Endogenous Signaling Complexity in Neuropeptides- Leucine- and Methionine-Enkephalin

Walter J Lukiw 1,
PMCID: PMC11520610  PMID: 16802191

Abstract

1. In addition to his many fine contributions in furthering our understanding of the neurochemical action of ecosanoids, catchelomines, steroids, anandamines, cannabinoids, endorphins, and the many modifications made to these neural factors, twenty years ago Julius Axelrod published a noteworthy paper concerning the nature of neuropeptides and their potential for multiple neurophysiological effects (Redgate et al., 1986).

2. In that report, Axelrod and coworkers described the neurological actions of the then recently discovered leucine- and methionine-enkephalins, and their biological functions which were novel, atypical, and in possession of neurological effects that were significantly “much more than additive.”

3. In this short communication I would like to expand on this observation concerning the “additive effects” contained within the amino acid sequence of the atypical neurotransmitter peptides leucine- and methonine-enkephalin.

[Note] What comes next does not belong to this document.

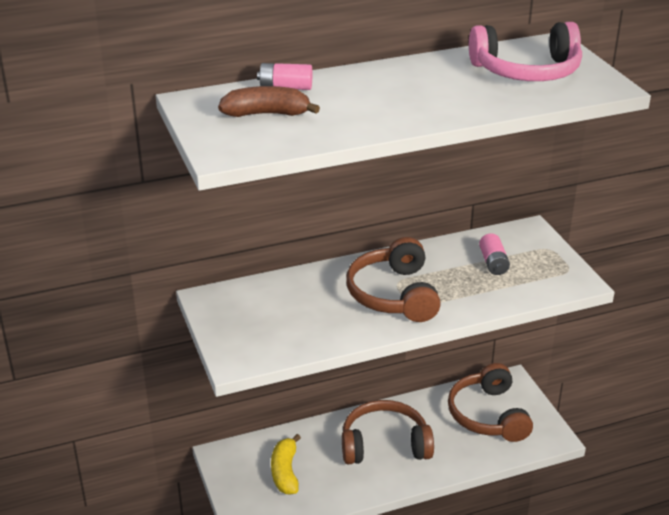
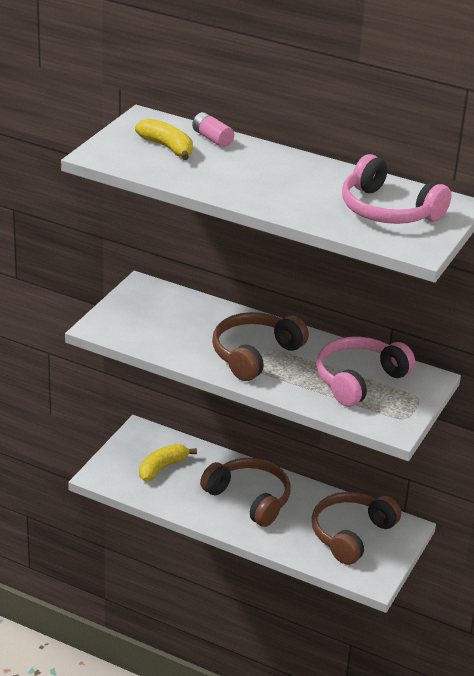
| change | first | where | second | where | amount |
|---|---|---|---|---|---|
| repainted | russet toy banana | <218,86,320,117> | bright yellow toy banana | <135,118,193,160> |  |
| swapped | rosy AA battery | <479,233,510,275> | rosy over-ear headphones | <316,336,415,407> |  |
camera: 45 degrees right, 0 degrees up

KEY WORDS: biological complexity, dopaminergic, enkephalinergic, glycinergic, leucine-enkepahlin, methionine-enkephalin, neural peptides, opiate receptors

INTRODUCTION

The enkephalins, endogenous brain pentapeptides with opiate-like activities, were first isolated from pig brain by Hughes et al. (1975). They were described by their discoverers as ‘neuromodulators with highly transient action and rapid inactivation’, with activities mediated through specific and non-specific deactivating peptidases (Hughes et al., 1975). In keeping with Axelrod's ideas that the actions of these pentapeptides may be “much more than additive,” the hypothesis is advanced here that the transient, short-lived initial activity of the neuropeptides leucine-enkephalin (leu-enk) and methionine-enkephalin (met-enk) may be temporally overshadowed by the accessory actions of their individual post-degradation constituent amino acids, namely tyrosine, glycines (of which there are two), phenylalanine and at the carboxyl-terminal, the residues leucine or methionione (Fig. 1). Many references to the early original works describing the actions of these atypical neurotransmitters are included in this communication. It is speculated here that the evolution-driven selection of the amino acids used within these neuropeptides may represent part of a novel, intrinsic signaling system specifically tailored to the transmission of neural information within dopaminergic, glycinergic and enkephalinergic pathways.

Fig. 1.

Fig. 1.

Pentapeptide structures of leucine- and methionine-enkephalin.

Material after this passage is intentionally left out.